Ai referendum popolari del 12 e 13 giugno ha votato il 57% degli Italiani aventi diritto al voto, anche se il dato si assesta ufficialmente intorno ad una media del 54,8%, considerando i voti degli italiani residenti all’estero (1279 comunicazioni pervenute).
Oltre ad avere raggiunto e superato ben oltre le aspettative il quorum, fatto già di per sé straordinario, visto che non accadeva dal 1995, dalle sezioni degli 8092 comuni italiani il coro dei votanti leva una voce unanime: il successo dei SI’, secondo i dati ufficiali del Viminale (consultabili nel dettaglio on-line all’indirizzo: http://referendum.interno.it/), sfiora la soglia insperata, anche se vagamente intuita, del 95%.
Un vero plebiscito, insomma.

Referendum: l’analisi della vittoria del SI

Anche perchè il SI’ avrebbe vinto in ogni caso: calcolando, infatti, un’affluenza ipotetica del 100% alle urne e supponendo che la totalità degli astenuti avrebbe votato NO, il SI’ avrebbe comunque trionfato con circa il 52% dei consensi.

I quesiti che hanno incontrato maggior partecipazione sono stati quelli legati alla gestione e alla determinazione delle tariffe dell’acqua, che hanno superato il 57%.
A pochissima distanza, con uno scarto nell’ordine di pochi decimali, gli altri due quesiti relativi al nucleare e al legittimo impedimento, che fissano il risultato appena sotto la soglia del 57%.

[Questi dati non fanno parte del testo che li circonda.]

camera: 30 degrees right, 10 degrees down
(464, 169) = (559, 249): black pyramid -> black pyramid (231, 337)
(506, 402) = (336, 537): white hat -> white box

Tra le regioni con l’affluenza più alta alle urne, trionfa il Trentino Alto Adige, che arriva a sfiorare un notevole 65% per il quesito numero due; fanalino di coda, invece, la Calabria, con il 50,33% dei voti registrato per il quesito numero quattro.

Anche i dati relativi alle province e ai capoluoghi confermano la ‘spaccatura’ tra nord e sud Italia: Reggio Emilia e Livorno ottengono in record di voti sul quesito relativo al nucleare, con una percentuale che supera l’88%, mentre Crotone e Catania registrano addirittura dati al di sotto dello sbarramento del quorum.

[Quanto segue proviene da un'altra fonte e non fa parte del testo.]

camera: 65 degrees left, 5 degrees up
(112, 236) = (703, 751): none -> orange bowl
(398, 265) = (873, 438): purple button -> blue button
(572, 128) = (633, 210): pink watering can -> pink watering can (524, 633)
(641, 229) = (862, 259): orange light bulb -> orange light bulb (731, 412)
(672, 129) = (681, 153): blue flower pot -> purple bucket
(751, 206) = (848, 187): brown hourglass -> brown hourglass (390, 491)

In controtendenza, invece, la Sicilia, laddove si votava anche per i ballottaggi delle amministrative e dove si è registrato perfino un forte sbilanciamento a favore dei referendum: a Capo d’Orlando, per esempio, ha votato l’80,62% ai referendum e il 70,51% per il ballottaggio, e così a Favara, dove il dato si è assestato al 73,37% di voti per i referendum contro il 57,06% per le amministrative.

Interessante, infine, il dato diffuso nella tarda serata di ieri dall’agenzia di stampa ADN Kronos, a proposito del quesito relativo alle centrali nucleari: secondo i dati raccolti dal Viminale, infatti, in tutti i Comuni che hanno ospitato in passato i siti nucleari italiani si e’ superato il quorum per i referendum e, in particolare, lo si è superato proprio per il terzo quesito. La percentuale piu’ alta di votanti si e’ registrata a Montalto di Castro, in provincia di Viterbo, con il 66,4%. Alta la percentuale di votanti anche a Trino, in provincia di Vercelli, con il 58,8%, a Latina con il 57,5% e a Caorso, in provincia di Piacenza, con il 55,2%. Quorum superato con il 53,3% anche a Scanzano Jonico, in provincia di Matera, sito particolarmente ‘caldo’ poiché al centro di polemiche per i depositi di scorie nucleari.

Prime ad esultare dello storico risultato sono le associazioni ambientaliste, da sempre in prima linea per la promozione del SI’, in particolare contro la reintroduzione dell’energia nucleare in Italia: milioni di italiani hanno raccolto questo appello e, con un voto responsabile e di coscienza, hanno bloccato definitivamente il piano di far tornare l’energia nucleare in Italia, spalancando le porte ad un futuro che, a maggior ragione, da oggi, dovrà necessariamente essere basato sulle energie rinnovabili e sull’incremento dell’efficienza energetica.